Our media circus makes fairground animals out of our political figures. Showbiz beasts who will, to catch the eye of a jaded public, rear on their hind-legs in the middle of the ring with infinitely more alacrity than any weary elephant and commit any contortions to keep the punters happy. Contortions and moral gymnastics were definitely necessary for Boris Johnson to switch from a broadly pro-Europe position to a prominent place amongst the rabid Europhobics. We had thought that Boris Johnson was a politician. But it seems he was merely a circus animal.  

For too many politicians, Europe is nothing but a circus. In France, our version of Boris Johnson goes by the name of Nicolas Sarkozy. He, also, is prepared to say almost anything to get the cameras turned in his direction. Boris Johnson spooked the British electorate with nonsensical stunts about the exact shape of bananas permissible under EU regulations. Sarkozy pulls the same spurious legerdemain with similar supposed EU restrictions on the shape of cucumbers. They resemble very much the old notion of 18th century 'wreckers' who would swing lanterns on the coastline during storms to trick mariners into shipwreck upon those coasts, in order to pillage the wrecks for booty. In Jamaica Inn, Charles Laughton plays a country squire and Justice of the Peace who is also the secret leader of the local gang of wreckers. There's something very Boris Johnson about that. The European Union is definitely a kind of big ship. And often those politicians who should be defending it spend their time trying to shipwreck it - exactly like the upstanding pillar of society played by Laughton in the film - a man expected to uphold the law but who is, in fact, its most implacable enemy.

The people who voted for Brexit didn't really think it was real.  
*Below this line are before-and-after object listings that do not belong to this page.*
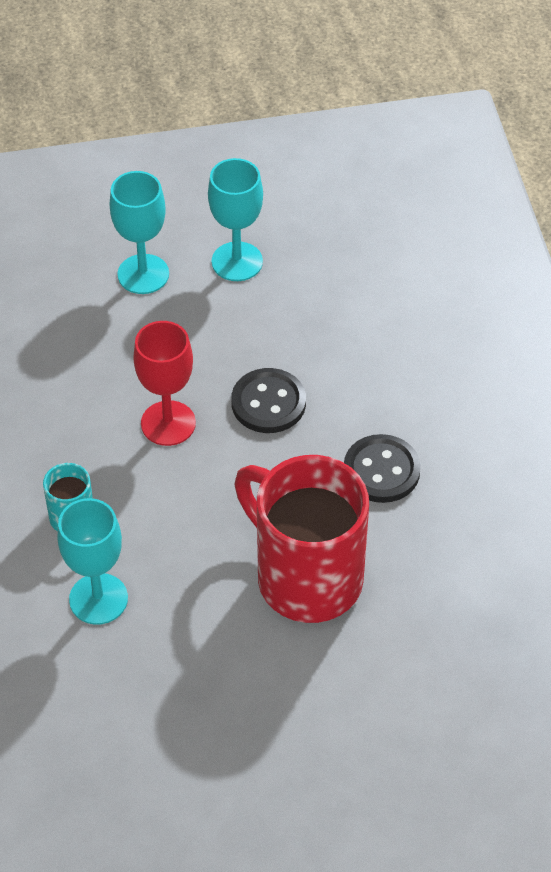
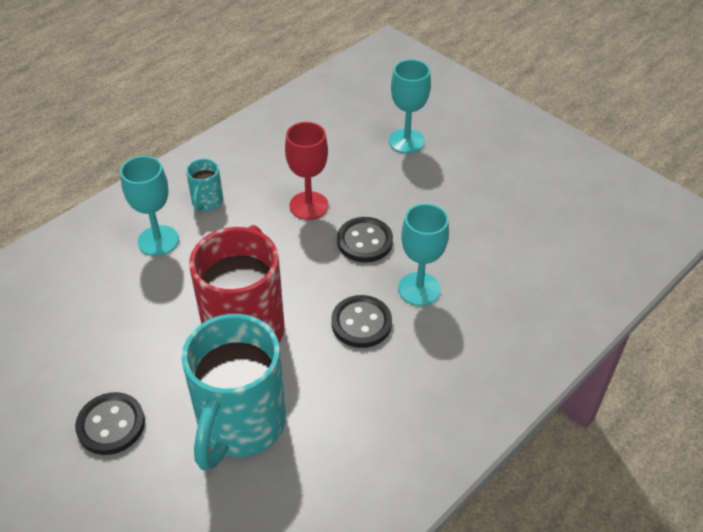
camera: 55 degrees right, 5 degrees down
(237, 261) = (457, 173): turquoise goblet -> turquoise goblet (419, 289)
(346, 765) = (111, 425): none -> black button
(434, 645) = (240, 425): none -> turquoise mug

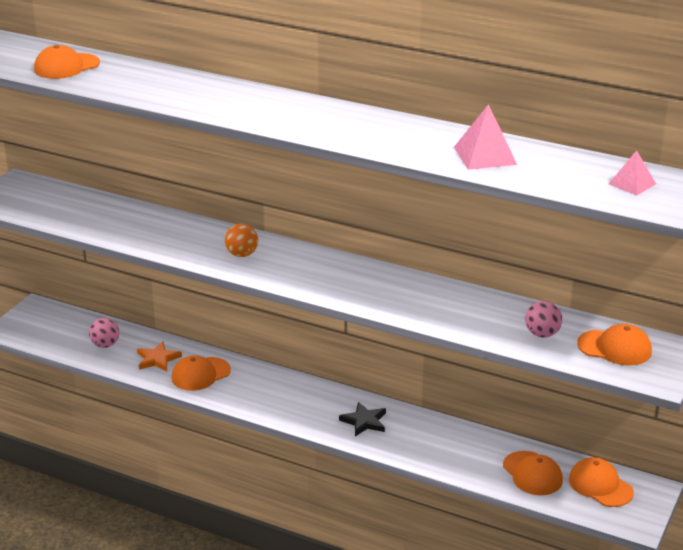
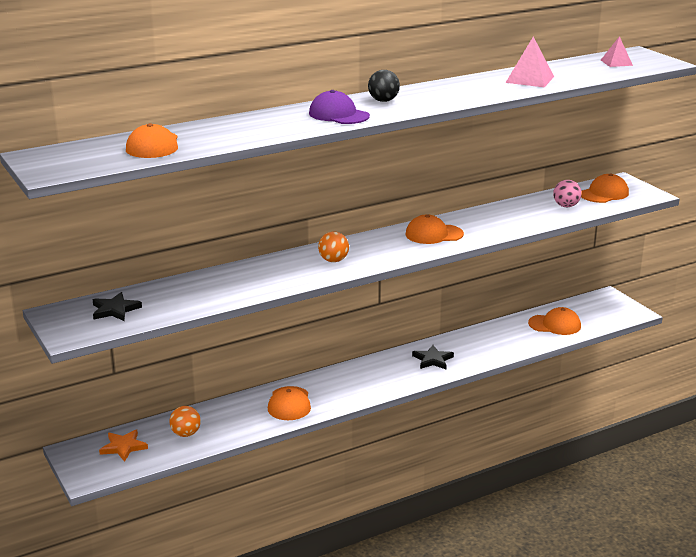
camera: 55 degrees left, 5 degrees down
(46, 200) = (115, 310): none -> black star
(105, 345) = (186, 434): pink ball -> orange ball
(157, 359) = (242, 416): orange star -> orange star (123, 447)
(236, 105) = (338, 115): none -> purple cap
(305, 111) = (383, 101): none -> black ball
(600, 486) = (588, 309): orange cap -> orange cap (434, 234)

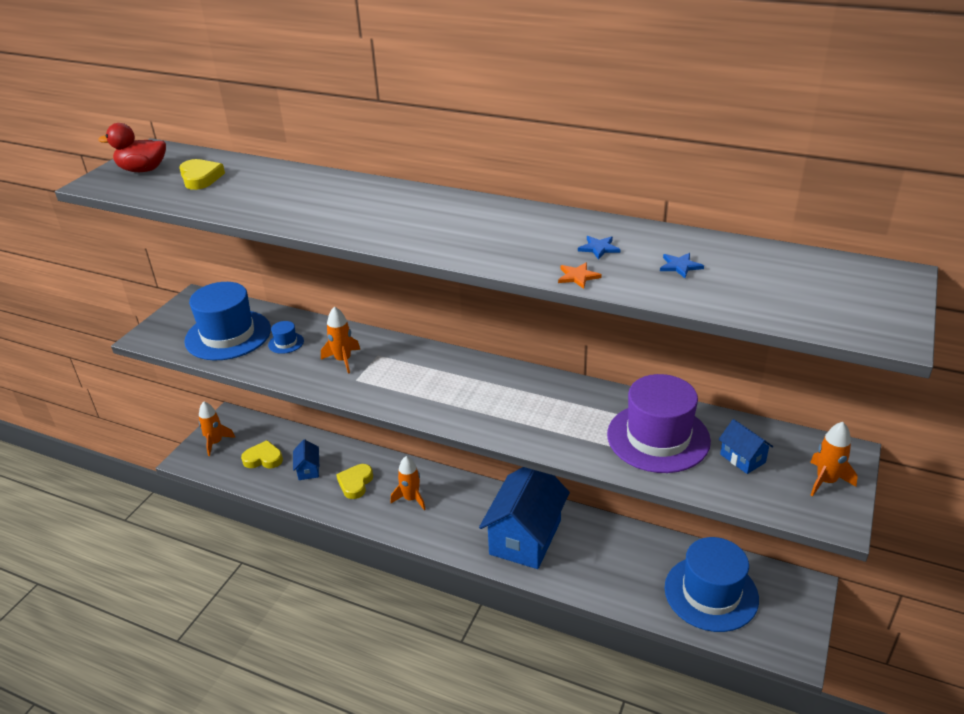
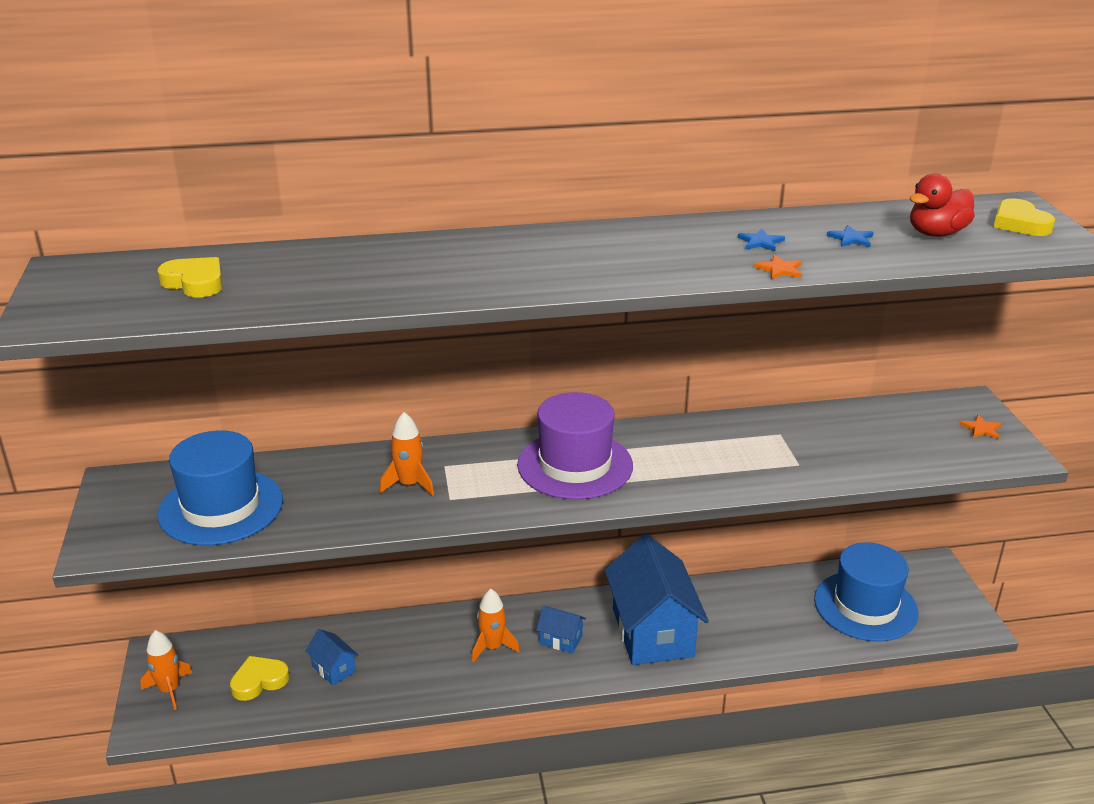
camera: 35 degrees left, 5 degrees down
(143, 170) = (90, 293): red duck -> red duck (936, 233)
(286, 343) = (313, 490): blue hat -> none
(355, 483) = (409, 659): yellow heart -> yellow heart (1020, 223)
(658, 437) = (815, 444): purple hat -> purple hat (575, 465)
(742, 458) = (901, 435): blue house -> blue house (561, 640)
(826, 481) = (981, 429): orange rocket -> orange star

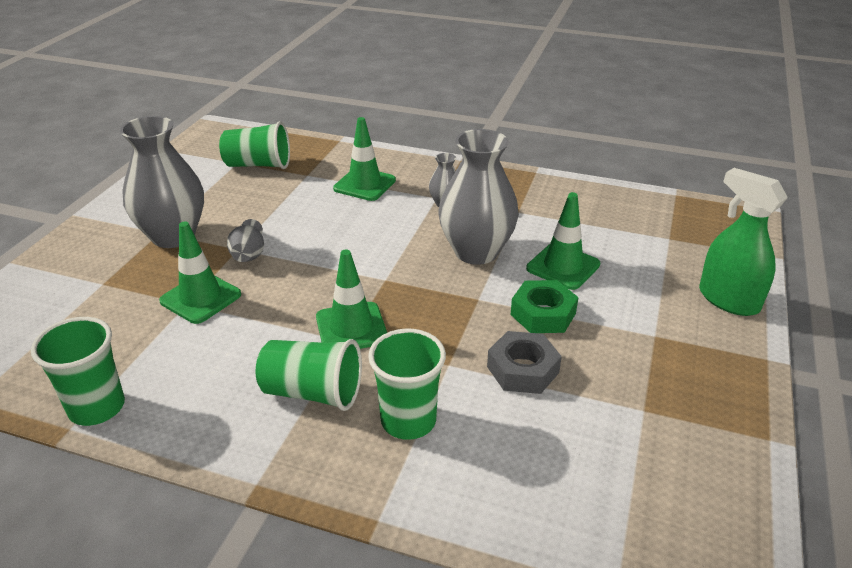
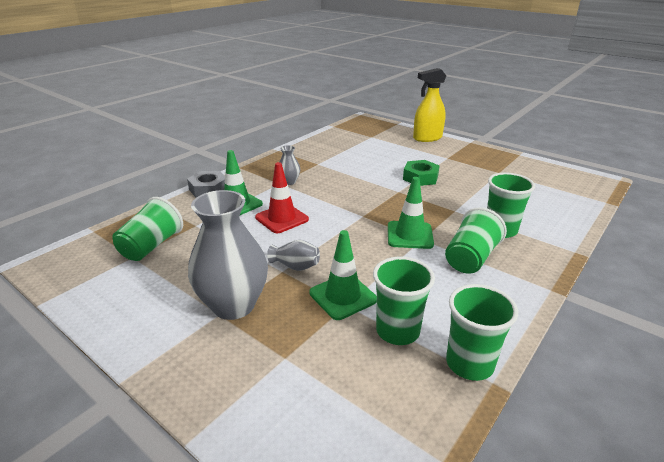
camera: 70 degrees left, 5 degrees down
(146, 347) = (397, 331): none -> green cup
(346, 221) = (282, 218): none -> red traffic cone
(476, 252) = (351, 183): grey vase -> none
(522, 369) = (464, 192): grey nut -> grey nut (208, 189)
(563, 266) = (381, 164): green traffic cone -> none
(728, 300) = (427, 138): green spray bottle -> yellow spray bottle

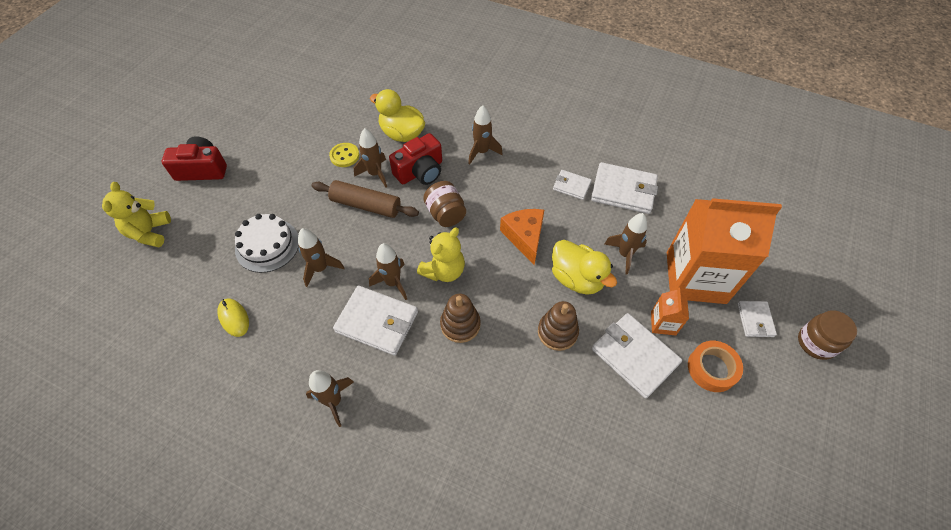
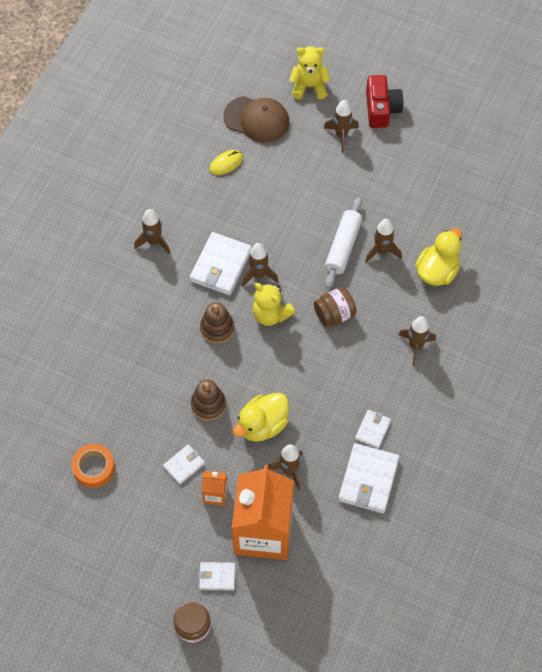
camera: 90 degrees right, 5 degrees up
(179, 285) = (256, 119): none -> brown cap
(267, 245) = (297, 175): white cake -> none
(320, 268) = (273, 218): brown rocket -> brown rocket (341, 135)
(344, 156) = (404, 223): yellow button -> none
(366, 205) = (343, 247): brown rolling pin -> white rolling pin
(420, 171) = (386, 290): red camera -> none
(524, 237) = (308, 383): orange cheese -> none
(634, 356) = (184, 465): white wallet -> white wallet, size x0.55
(712, 368) = (170, 527): orange tape -> orange tape (94, 468)

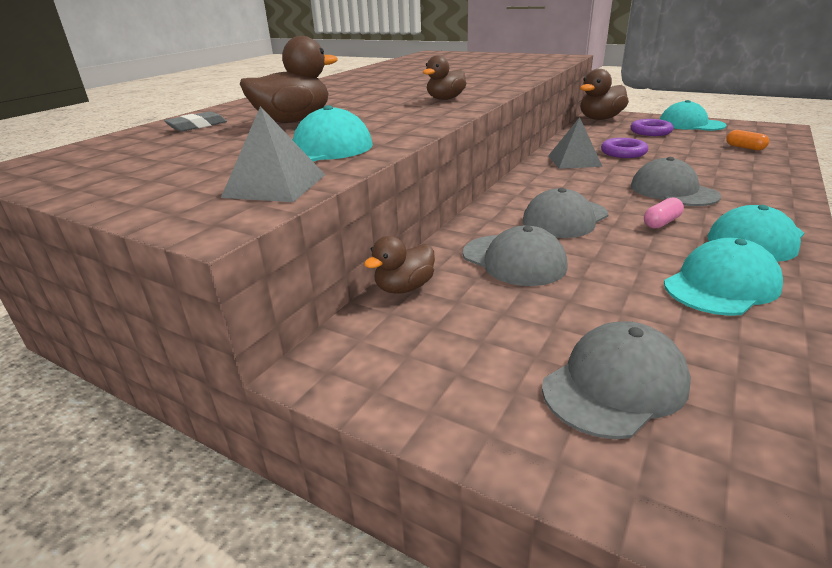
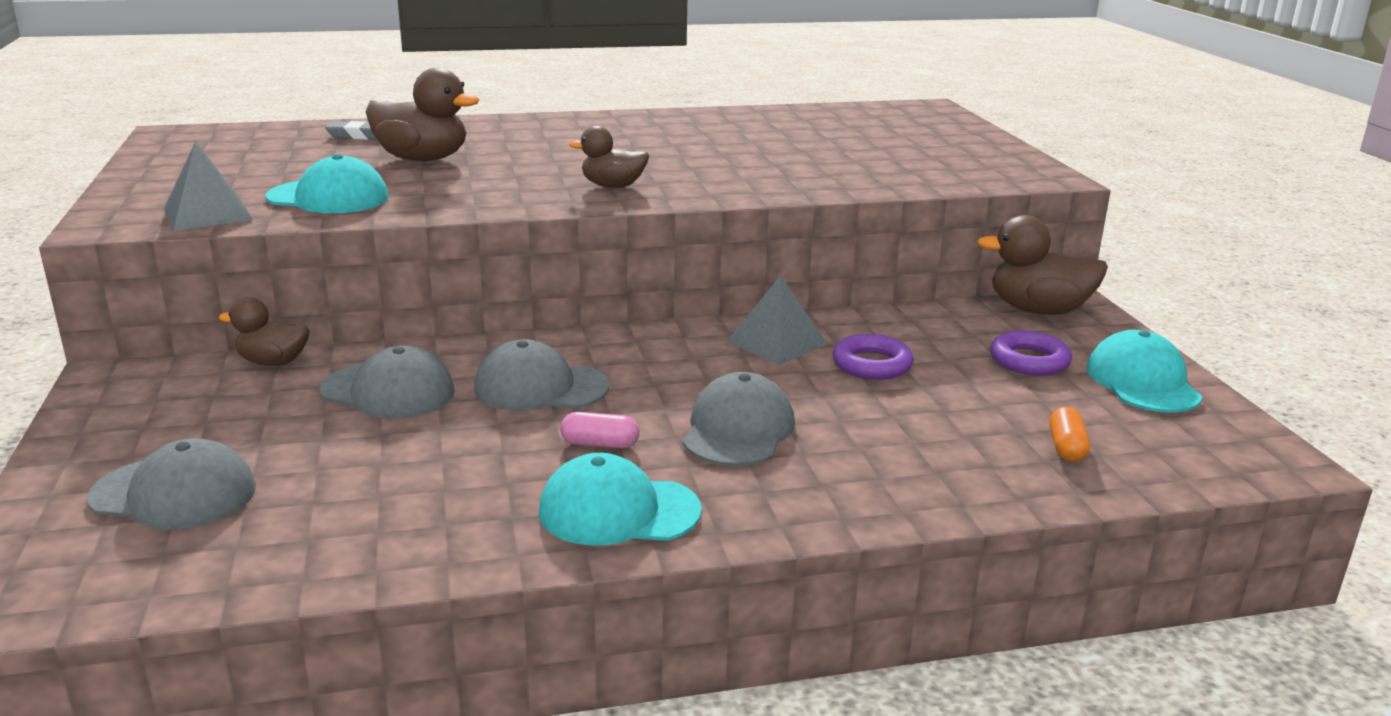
camera: 45 degrees right, 5 degrees down
(514, 260) = (388, 391): grey cap -> grey cap turned 75 degrees counterclockwise
(721, 285) = (439, 509): turquoise cap -> none

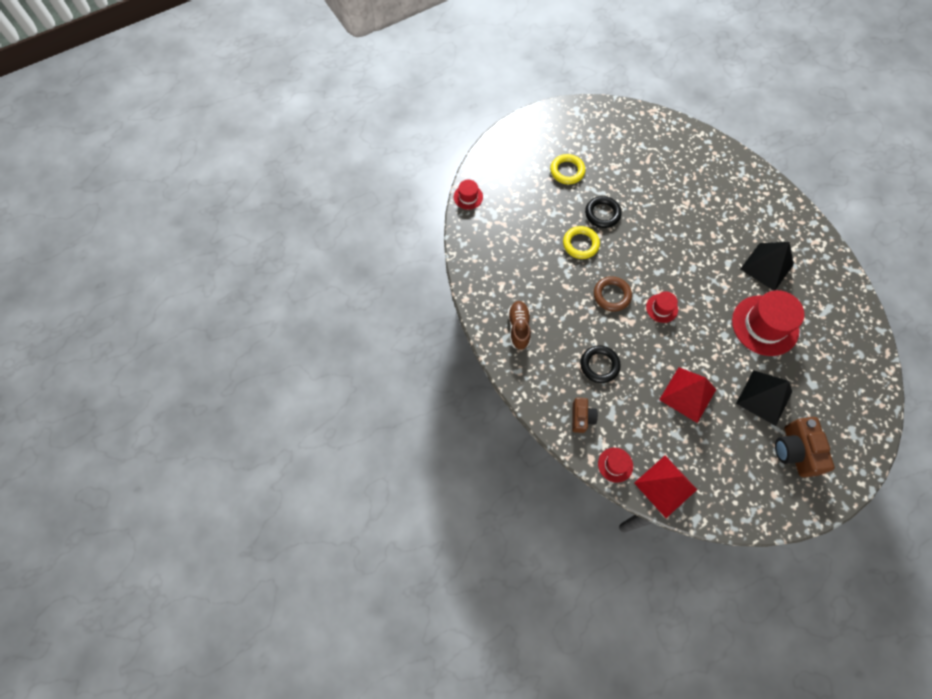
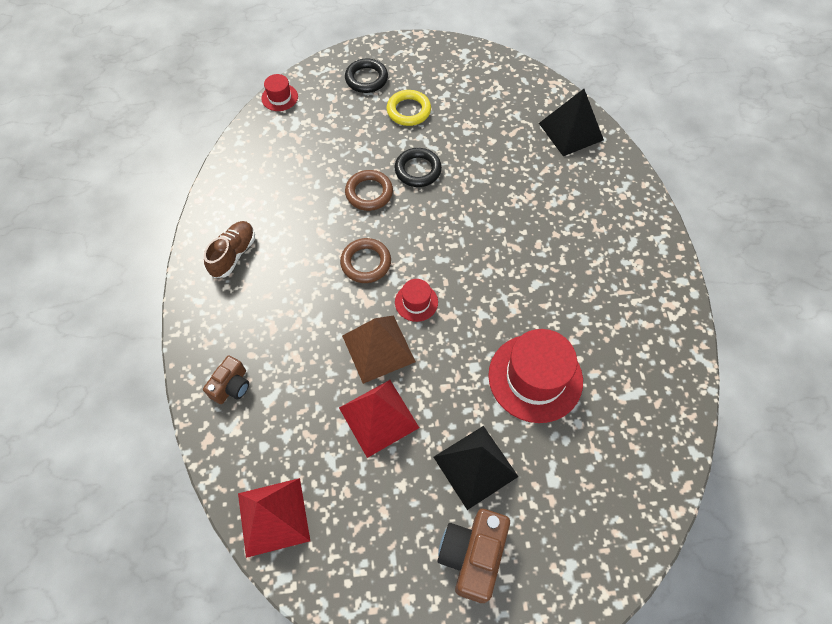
camera: 25 degrees right, 5 degrees down
(580, 244) = (369, 193): yellow ring -> brown ring
(599, 365) = (295, 335): black ring -> black ring (366, 79)
(615, 465) = (231, 460): red hat -> none
(658, 350) = (378, 348): none -> brown pyramid
(767, 266) = (584, 308): black pyramid -> black pyramid (571, 131)

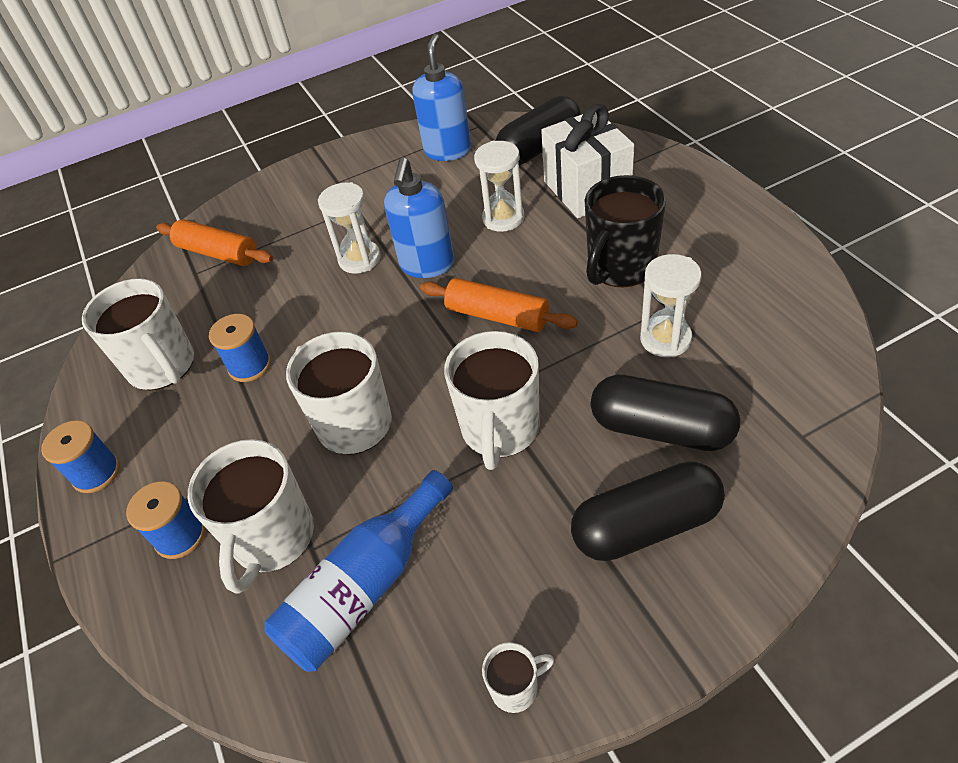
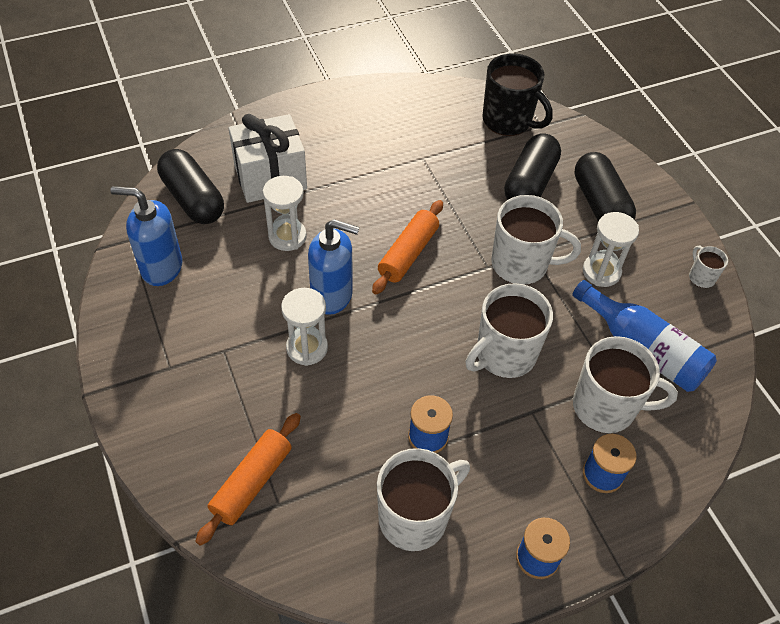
camera: 95 degrees left, 5 degrees up
(620, 267) = (374, 174): black mug -> black mug (508, 121)
(665, 339) = (453, 165): white hourglass -> white hourglass (601, 272)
Nothing is more wretched and pitiful than the face of a killer in court, mumbling and stumbling in the witness-box in front of the families of his victims. The face of the killer becomes the face of the shamed child, who begs pardon for having killed your entire family and promises never to do that kind of thing again. It can be a paltry farce. Quite a few of those who voted Brexit offered the same kind of pitiful spectacle: "We shouldn't have done it, we don't know what we were thinking, we'll never do it again." The same paltry farce indeed. After too many generations convinced that politics is a pointless charade and that your vote neither changes nor improves anything, the British electorate ended up half-believing that putting a ballot in a box was more of an imaginary act than a real one. That it was somehow, crucially, a mere gesture . I would hope to bring change with my vote. But it's never been any use, so I will vote in a vacuum of cynical disenchantment. I will vote, notwithstanding, but without hope or, vitally, consequence. For far too many voters, this vote had an unreal quality. Like the regretful killers in a courtroom, who lose their grasp on reality temporarily and kill an entire family, the Brexit voters lost their grip on the real. The awakening has been difficult. They realised they had not voted in some fantastical, gestural void. Their vote had brought a new reality into being. That reality is that they must now leave the European Union. Out you go, dimwits! They must quit Europe just like a prisoner after a guilty verdict quits the court and begins a whole new, narrower reality.

At the end of Jamaica Inn, Charles Laughton is chased by the mob he has so long swindled and betrayed. He flees to the top of a ship's mast. When he's sure that everyone is looking at him, he throws himself from his refuge and is dashed to pieces on the deck below. Thus, forcing the ugly truth of himself upon the luckless onlookers: the truth that he's nothing but a big fat shit which goes splat when it hits the deck.

So go on, Fatso, jump! The crowd is waiting. Waiting for Boris and his buddies to do the dignified splatty-type thing. But the crowd will be waiting a long time. Because in the end, Boris Johnson lacks something of Laughton's class. He and the other wreckers of Europe have already scarpered. Look at them disappearing over the horizon.